I was trying to understand why the method works (specifically for square roots, at first) and I ended up crafting what is by my standards a fairly convincing argument, but of course it's probably not at the level of mathematical proof standards so I'd really appreciate some feedback on how my "proof" can be improved, the ways in which it is not valid, etc...
Let $g >= 0$ be our initial guess, and $x >= 0$ the number whose square root we are looking for.
We separate our proof into $3$ cases.
Case 1: $g = \sqrt{x}$. $\quad$Then, $\frac{\big(\frac{x}{g} + g \big)}{2} = \frac{\big(\frac{x}{\sqrt{x}} + \sqrt{x}\big)}{2} = \sqrt{x}$
Case 2: $g < \sqrt{x}$. $\quad$Let $g = \sqrt{x} - \epsilon$, and let $h = \frac{x}{g}$. $\quad$Then $g \cdot h = x$. $\quad$But we know that $(\sqrt{x} - \epsilon) (\sqrt{x} + \epsilon) = g (\sqrt{x} + \epsilon) = x - \epsilon^2 < x$.
Therefore it follows that $h > \sqrt{x} + \epsilon$.
Since $\sqrt{x} - \epsilon + \sqrt{x} + \epsilon = 2 \sqrt{x} \quad$ and $\quad h > \sqrt{x} + \epsilon$, $\quad$ then $\quad g + h = g + \frac{x}{g} > 2\sqrt{x}$.
This shows that our new guess, namely $\frac{\big(\frac{x}{g} + g \big)}{2}$, is always going to be $> \sqrt{x}$, which leads to our third case.
case 3: $g > \sqrt{x}$. $\quad$Here we want to show that our new guess at each step is always $< g$, our current guess, and also $> \sqrt{x}$.
We have that $g^2 > x \implies \frac{x}{g} < g \implies \frac{x}{g} + g < 2g \implies \frac{\big(\frac{x}{g}+ g \big)}{2} < g$
By letting $g = \sqrt{x} + \epsilon$ and again $h = \frac{x}{g}$, we can show, using the same logic as for Case $2$, that our new guess is also going to be $> \sqrt{x}$.
Since each guess is less than the previous guess while still being $> \sqrt{x}$, the limit of our successive guesses as the number of iterations goes to infinity is $\sqrt{x}$. (I'M NOT SURE THIS IS OK)
In conclusion, Case 1 would end the search immediately, and Case 2 would only happen as the first iteration of the process, after which we would go into Case 3 for as many iterations as we want for a certain degree of precision.

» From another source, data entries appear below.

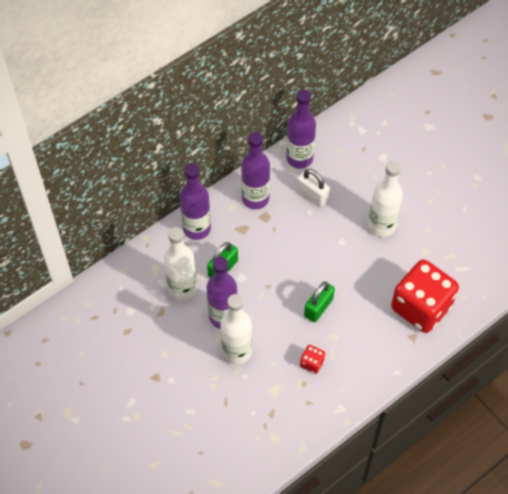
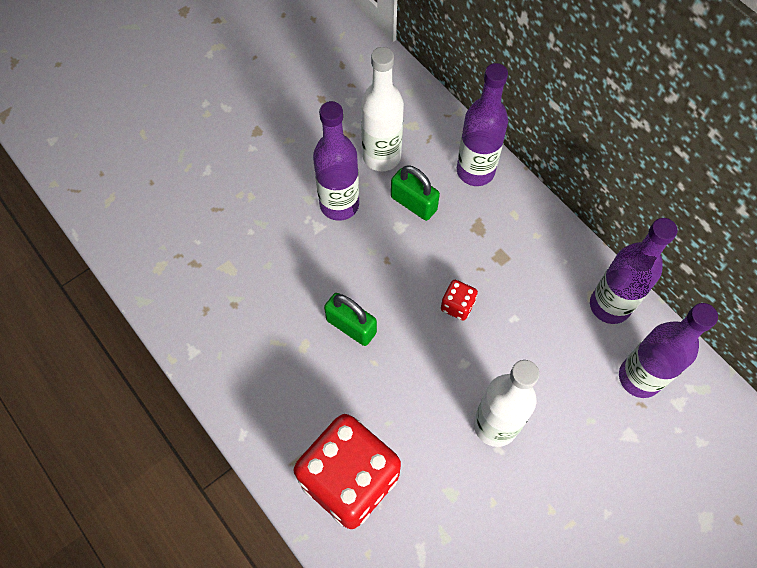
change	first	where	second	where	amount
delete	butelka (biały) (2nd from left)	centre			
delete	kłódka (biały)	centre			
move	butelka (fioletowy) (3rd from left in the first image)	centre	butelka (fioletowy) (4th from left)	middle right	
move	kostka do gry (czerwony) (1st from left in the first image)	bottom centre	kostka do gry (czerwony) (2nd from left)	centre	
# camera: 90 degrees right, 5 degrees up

You are correct in your statement in case 3:
I'M NOT SURE THIS IS OK.
Showing that your guess keeps getting smaller is not in and of itself enough. Consider the sequence:
$$2 > \frac32 > \frac54 > \frac78 > \dots > \frac{2^n + 1}{2^n} \dots > 0$$
This is always between $2$ and $0$ but never reaches $0$. The limit is in fact $1$.
Like Winther said in the comments, you need to show not just that the sequence is decreasing, but that it's actually converging on your value. If you want to go back to first principles, you need to show for any $\epsilon$, there exists a point in the algorithm where the absolute value of the error always remains bounded by $\epsilon$ from that point forward. Since you already showed the sequence is monotone, you just need to find one such point for any arbitrary $\epsilon$.